Автобус движется дальше и скоро доберется до пешеходного перехода. Эдгар может ездить до школы на трамвае. Все они следуют до улицы Мариенплац. На трамвае было бы однозначно быстрее, автобус едет слишком длинным путем. Эдгар дважды в день тратит на дорогу около сорока минут. Но зато без пересадок. Эдгар ненавидит пересадки. Он предпочитает просто сидеть три четверти часа и слушать музыку. Кроме того, этот автобусный маршрут напоминает ему о его матери. Однажды его отец упомянул, что у нее в этом районе есть подруга. И всякий раз, когда она приезжала, она всегда садилась на 62-й автобус. Возможно, ему это кажется слегка романтичным. Обычно именно так мы вспоминаем мертвых людей.

Да, его мать мертва, она покинула этот мир незадолго до того, как Эдгар научился ходить. По словам тети, свои первые шаги он сделал в день ее похорон. Может быть, он хотел сбежать. Или отыскать ее. Он точно не помнит. Тогда он был таким маленьким, что даже не скучал по ней. Что сейчас его раздражает. Как будто ему только сейчас подарили эту скорбь.

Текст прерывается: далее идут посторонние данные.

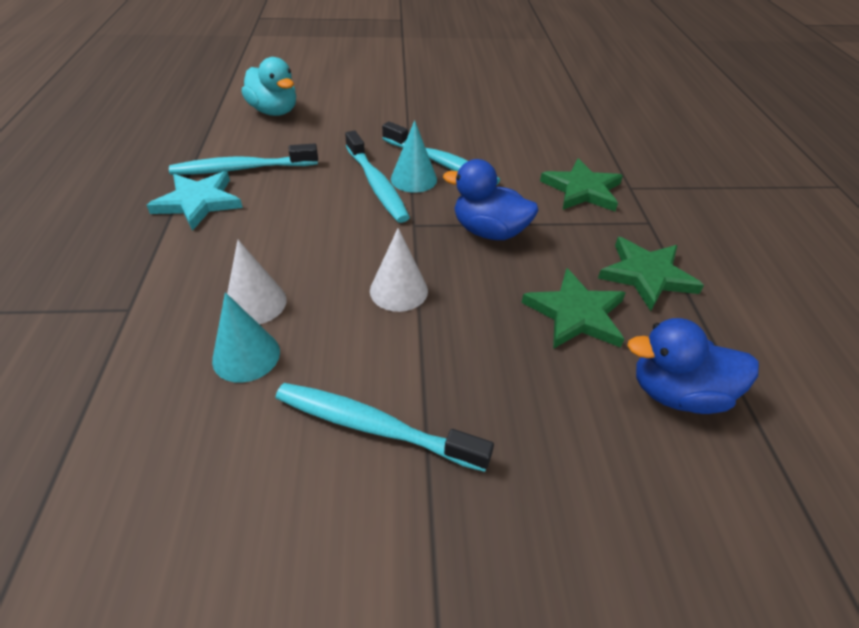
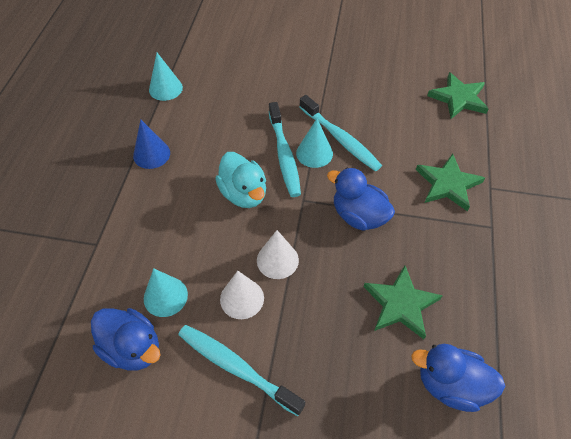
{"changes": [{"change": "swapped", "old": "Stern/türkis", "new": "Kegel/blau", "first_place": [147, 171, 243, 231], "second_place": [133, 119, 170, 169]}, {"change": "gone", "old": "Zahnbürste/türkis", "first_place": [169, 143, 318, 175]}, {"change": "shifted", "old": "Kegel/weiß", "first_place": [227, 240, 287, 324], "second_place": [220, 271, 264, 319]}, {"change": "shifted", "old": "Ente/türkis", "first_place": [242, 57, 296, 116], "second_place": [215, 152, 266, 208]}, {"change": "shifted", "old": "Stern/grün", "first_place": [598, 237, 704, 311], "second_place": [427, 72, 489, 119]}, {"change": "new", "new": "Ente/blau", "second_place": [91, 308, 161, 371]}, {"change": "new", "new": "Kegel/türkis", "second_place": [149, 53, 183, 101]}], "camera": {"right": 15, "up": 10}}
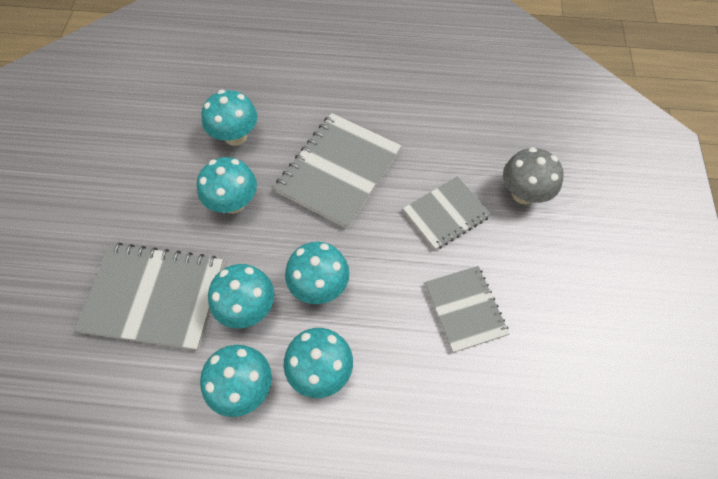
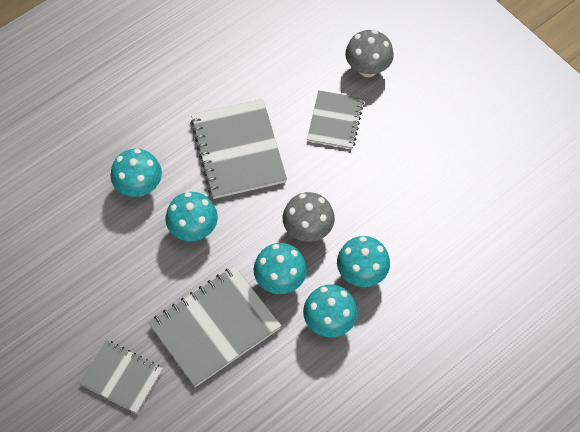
{"changes": [{"change": "repainted", "old": "Pilz/türkis", "new": "Pilz/grau", "first_place": [285, 242, 350, 304], "second_place": [283, 192, 335, 242]}, {"change": "shifted", "old": "Notizbuch/grau", "first_place": [425, 266, 509, 353], "second_place": [79, 340, 163, 414]}], "camera": {"right": -45, "up": 0}}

За свое имя ему стоит благодарить мать. В честь Дега. Эдгар. Ей нравились картины. Его отец хотел назвать его Адамом. Хорошо, что он проиграл спор. По крайней мере, так Эдгар получил ее имя, и у него хоть что-то осталось. Его мать мертва, но почему-то она все еще повсюду. Как осколки стекла, которые вы замечаете, только когда ступаете на них босиком. Любая попытка вытащить их оставляет множество мелких ран. Он и его отец не говорят об этом, но вся квартира увешана фотографиями, подтверждающими ее существование. Они доказывают, что тетя, которая снова и снова говорит, насколько он похож на нее, не лжет. Иногда, очень редко, но он может что-то припомнить. При этом воспоминание на самом деле говорит слишком много. В нем нет конкретных образов, только чувства, которые возникают внезапно и без всякой на то причины, как пузырьки воздуха из недр земли. Все воспоминания так далеки, что он больше не может их уловить. Как только мысль возникла – она тут же исчезает. Только осознание того, что мысль приходила, оставляет послевкусие, а содержимое давно исчезло в никуда.

Только так Эдгар может объяснить, почему ему каждый раз приходится плакать от запаха теплого рисового пудинга с корицей. То же самое и с некоторыми солнцезащитными кремами. И когда цветут липы. Затем внезапно становится больно так сильно, что он уверен: это как-то связано с ней. Его подсознание все еще знает что-то, что он давно забыл.

Эдгару часто хотелось спросить об этом отца, но он никогда этого не делал. Он не хочет напоминать ему, что она ушла – как будто ему нужны эти напоминания. Как будто ее отсутствие не заметно в каждом углу этой слишком большой квартиры. Отсутствие человека может быть заметнее, чем присутствие. Будто работающий усилитель. Вид эха.

Автобус поворачивает направо в сторону продовольственного рынка, и Эдгар нажимает кнопку остановки. Кроме него и сидящей впереди старушки с собакой никого нет. Улица заполнена пешеходами. Для них это не улица, а продолжение пешеходной зоны. И как обычно последние несколько метров до остановки автобус проезжает слишком медленно. Вот почему Эдгар остается сидеть как можно дольше. На экране автобуса меняется название остановки, зонтики и стойки приближаются, посередине майское дерево тянется в бело-голубое пасмурное небо, как копье, пытающееся пронзить небеса.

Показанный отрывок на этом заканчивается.